I'm trying to understand the reasoning behind some companies choosing to implement toroidal inductors in the circuit for an RC Car starter box motor circuit (
http://www.redrc.net/wp-content/uploads/2013/08/TLRStarterBox.jpg is a photo of a starter box, and
http://puu.sh/pXISB/c07a00d65e.jpg is a photo of the underside of the same starter box with the inductors indicated by the red square). To give some context, the way these work is the RC car is placed on top of the box, the alignment pegs ensure the wheel aligns with the flywheel of the engine, the car is pushed down (connecting the terminals of a plunger switch, closing the circuit), starting the electric motor, which turns the rubber wheel, which when in contact with the engine's flywheel, turns the engine over and starts it.

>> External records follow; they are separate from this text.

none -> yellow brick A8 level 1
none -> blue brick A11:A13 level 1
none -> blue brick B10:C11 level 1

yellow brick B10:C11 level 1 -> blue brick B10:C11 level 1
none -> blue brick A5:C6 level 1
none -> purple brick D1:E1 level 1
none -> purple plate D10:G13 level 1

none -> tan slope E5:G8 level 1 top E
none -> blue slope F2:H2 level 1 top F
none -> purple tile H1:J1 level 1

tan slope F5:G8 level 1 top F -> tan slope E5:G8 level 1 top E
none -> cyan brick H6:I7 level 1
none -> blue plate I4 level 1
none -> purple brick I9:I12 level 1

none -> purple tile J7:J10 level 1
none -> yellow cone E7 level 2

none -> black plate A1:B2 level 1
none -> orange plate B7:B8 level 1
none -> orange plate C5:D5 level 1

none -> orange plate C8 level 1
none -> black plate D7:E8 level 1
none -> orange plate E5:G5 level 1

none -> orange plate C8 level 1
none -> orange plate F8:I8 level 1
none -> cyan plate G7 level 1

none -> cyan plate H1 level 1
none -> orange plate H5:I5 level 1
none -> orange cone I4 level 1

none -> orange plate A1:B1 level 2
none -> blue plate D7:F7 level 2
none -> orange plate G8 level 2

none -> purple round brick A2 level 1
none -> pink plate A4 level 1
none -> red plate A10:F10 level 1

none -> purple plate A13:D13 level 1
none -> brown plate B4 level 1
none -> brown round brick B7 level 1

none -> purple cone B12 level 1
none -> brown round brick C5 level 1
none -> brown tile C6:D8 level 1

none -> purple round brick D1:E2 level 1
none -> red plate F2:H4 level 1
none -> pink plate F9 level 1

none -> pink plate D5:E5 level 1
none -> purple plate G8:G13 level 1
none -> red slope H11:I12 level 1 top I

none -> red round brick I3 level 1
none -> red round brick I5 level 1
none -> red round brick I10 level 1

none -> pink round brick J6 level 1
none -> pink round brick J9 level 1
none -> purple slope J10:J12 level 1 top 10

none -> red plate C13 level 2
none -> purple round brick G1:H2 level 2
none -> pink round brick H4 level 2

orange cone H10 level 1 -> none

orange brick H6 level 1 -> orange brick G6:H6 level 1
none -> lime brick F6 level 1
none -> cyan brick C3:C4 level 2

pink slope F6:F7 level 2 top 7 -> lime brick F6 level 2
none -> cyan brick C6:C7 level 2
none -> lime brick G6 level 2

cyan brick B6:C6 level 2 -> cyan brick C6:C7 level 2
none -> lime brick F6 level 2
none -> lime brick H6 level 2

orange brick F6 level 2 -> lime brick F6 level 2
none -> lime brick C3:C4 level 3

I have one starter box where the circuit consists of a power source (4s LiPo) going through a rocker switch, a plunger switch, to the motor. No inductors are present in the circuit of this starter box. I haven't had any issues with this box.
I also have a starter box exactly the same as those pictured above, where inductors are used at each terminal of the motor (as pictured above, second image). Between the inductor and the motor terminals there is solid 12 AWG copper, which recently broke at the motor terminal, presumably due to a high current draw that heated the solder joint enough to melt it.
I understand the theory behind using an inductor to smooth the power input, but why introduce such a point of failure in an application where high current draws are likely to occur? Especially when my starter box sans inductors is 12 months older than the one with, and still running strong.
Would it be a bad idea to remove the inductors from this circuit?